Im zugrunde liegenden Fall hatte der Kläger einen Bestattungsvorsorge-Treuhandvertrag abgeschlossen. Er machte die hierfür
angefallenen Aufwendungen von 6.500 Euro als außergewöhnliche Belastungen geltend.
Doch das Finanzamt und auch das Finanzgericht haben einen Abzug nicht zugelassen.

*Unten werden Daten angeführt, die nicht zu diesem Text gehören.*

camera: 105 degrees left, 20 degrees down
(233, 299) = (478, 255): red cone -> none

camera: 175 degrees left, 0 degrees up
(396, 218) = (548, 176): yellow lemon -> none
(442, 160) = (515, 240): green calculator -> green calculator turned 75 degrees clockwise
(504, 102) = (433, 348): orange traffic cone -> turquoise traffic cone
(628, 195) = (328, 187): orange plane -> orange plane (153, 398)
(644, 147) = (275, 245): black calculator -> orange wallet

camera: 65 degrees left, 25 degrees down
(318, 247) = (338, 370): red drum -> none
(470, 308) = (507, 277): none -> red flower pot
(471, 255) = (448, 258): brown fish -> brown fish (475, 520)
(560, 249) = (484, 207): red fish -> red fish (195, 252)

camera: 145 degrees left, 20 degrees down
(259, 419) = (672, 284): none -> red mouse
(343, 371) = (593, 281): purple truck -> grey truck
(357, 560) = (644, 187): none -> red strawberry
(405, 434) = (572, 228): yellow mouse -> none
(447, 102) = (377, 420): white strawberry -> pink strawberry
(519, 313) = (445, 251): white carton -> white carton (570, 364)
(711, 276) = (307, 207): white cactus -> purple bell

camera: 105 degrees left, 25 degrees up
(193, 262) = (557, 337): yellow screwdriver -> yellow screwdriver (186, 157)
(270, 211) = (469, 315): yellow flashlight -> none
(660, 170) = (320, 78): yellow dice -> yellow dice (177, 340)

Durch die Bestattungsvorsorge seien dem Kläger keine zwangsläufig größeren Aufwendungen als der überwiegenden Mehrzahl der Steuerpflichtigen gleicher Einkommens- und Vermögensverhältnisse und gleichen Familienstandes erwachsen. Zwar sei anerkannt, dass Beerdigungskosten dann als außergewöhnliche Belastungen abziehbar sein können, wenn diese von den Erben getragen werden. Doch hier komme ein Abzug nur in Betracht, soweit die Kosten nicht aus dem Nachlass bestritten oder durch sonstige im Zusammenhang mit dem Tod zugeflossenen Geldleistungen gedeckt seien. Wenn die Aufwendungen den Verkehrswert des Nachlasses nicht übersteigen, fehle es bereits an einer Belastung. Dies müsse erst recht für einen Erblasser gelten, der die Aufwendungen für die eigene Bestattungsvorsorge aus seinem eigenen Vermögen erbringe.